A true innovative health system is operating on four pillars.

  1. It’s one that is trying to improve quality through continuous learning.

  2. It’s one that supports its workforce to maintain the joy of practice, and to be prepared for future care of delivery.

  3. It’s one that develops the next breakthroughs – generating new revenue and improved outcomes in parallel.

  4. It’s one that collaborates with peers and industry leaders to efficiently learn, improve, and share findings to transform healthcare for tomorrow.

To check all four boxes of operation may seem daunting, but fortunately we have several health systems across the globe who are doing this sort of work. Places like Ochsner Health System, Sheba Medical Center, Intermountain Healthcare, and the US Department of Veterans Affairs (VHA) are a few examples of systems who are all building a growing designer around data – collaborating and creating positive outcomes.

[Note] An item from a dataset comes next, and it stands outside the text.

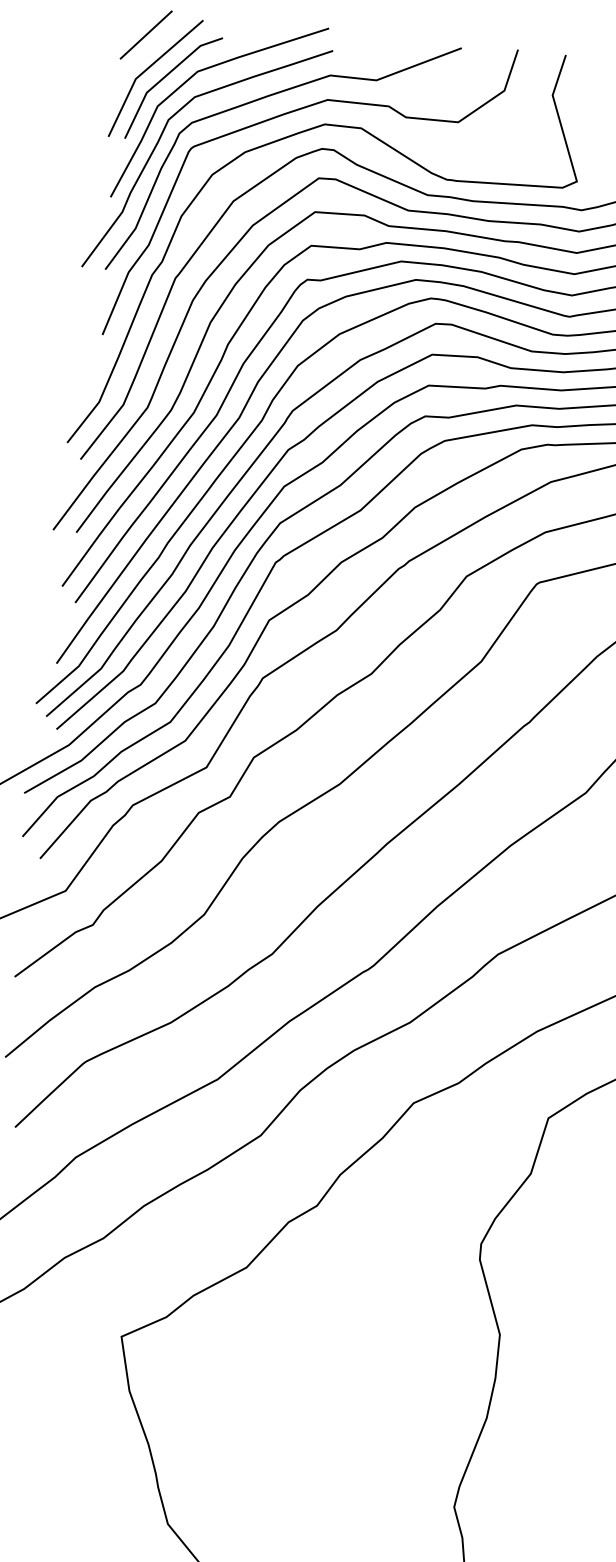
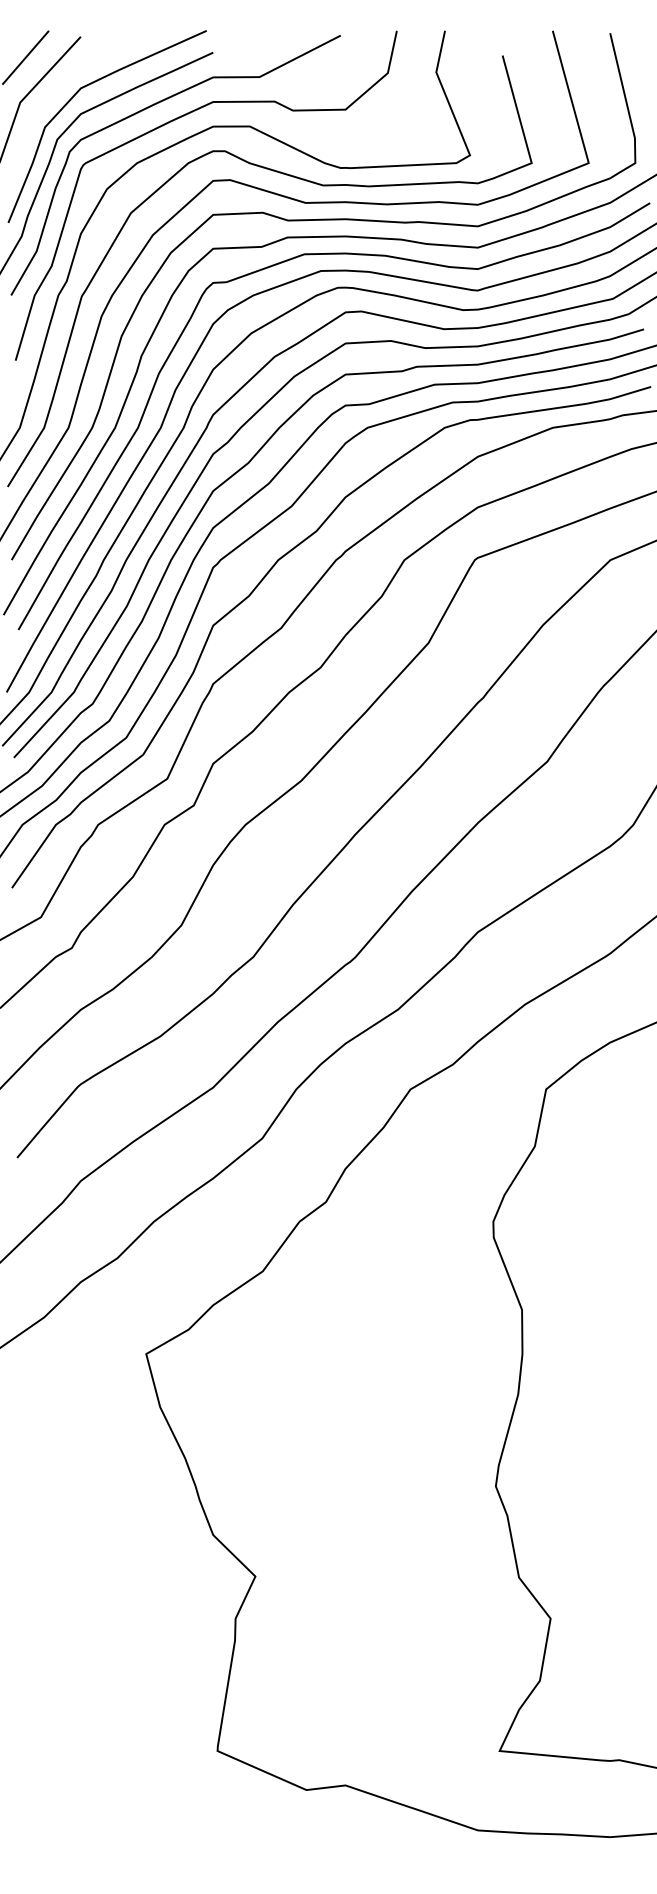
line: (165, 78) -> (49, 98), removed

What Does Success Look Like?

Each of the systems mentioned above are leveraging innovation as a term of success which can look differently for each organization.

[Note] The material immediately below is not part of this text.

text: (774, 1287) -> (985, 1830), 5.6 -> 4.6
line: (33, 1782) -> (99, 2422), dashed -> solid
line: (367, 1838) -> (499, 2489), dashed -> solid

Sometimes, success is leveraging resources that may not work for a health system today, but improving how that health system operates overall, investing in staff, continuous learning, etc. Other times, it means creating additional revenue streams and acting on top-line revenue opportunities to fuel innovation. Success is taking the next step to utilize breakthrough technology and taking advantage of the benefits new technology can provide in relation to IP.

This seems easy enough. So why isn’t this ideal of being a global network of innovation exploding across the industry?

The Compounding Challenges

Becoming a true innovative health system is not out of reach. Any organization on planet Earth could become a magnet for innovation to take place. But right now, there are challenges teams have to jump through.

  • Patient Privacy

  • Data Complexity

  • Multiple Staff

  • And more

It’s a bit of a maze to get data out of a health system, even when you are in the health system itself, to get project work done and reach the end results. But when you add the complexity of accessing that data when you are outside of the health system, it becomes even more complicated.

The internal review board (IRB) process associated with data access for a third party is not measured in days. A process today can take months which is an extremely long cycle of time.

To explore the data, third parties have to wait for the PI/Analyst assignment within the health system and the data to be identified before sending it to the IRB. After the approval, a request is sent, provisioning and authentication are done before sending to an SQL coder. These coders are truly the only ones who can interrogate the health system’s data.

For the past 30 years, this process has not changed. Once data has entered an EHR and if a professional has a question about that data, a ticket has to be submitted for another person to put you in their queue. When you get the results, it may not be what you were expecting or what you wanted in the first place. Now, you are three months (or more)  behind on getting answers to an idea that can be improving patient outcomes.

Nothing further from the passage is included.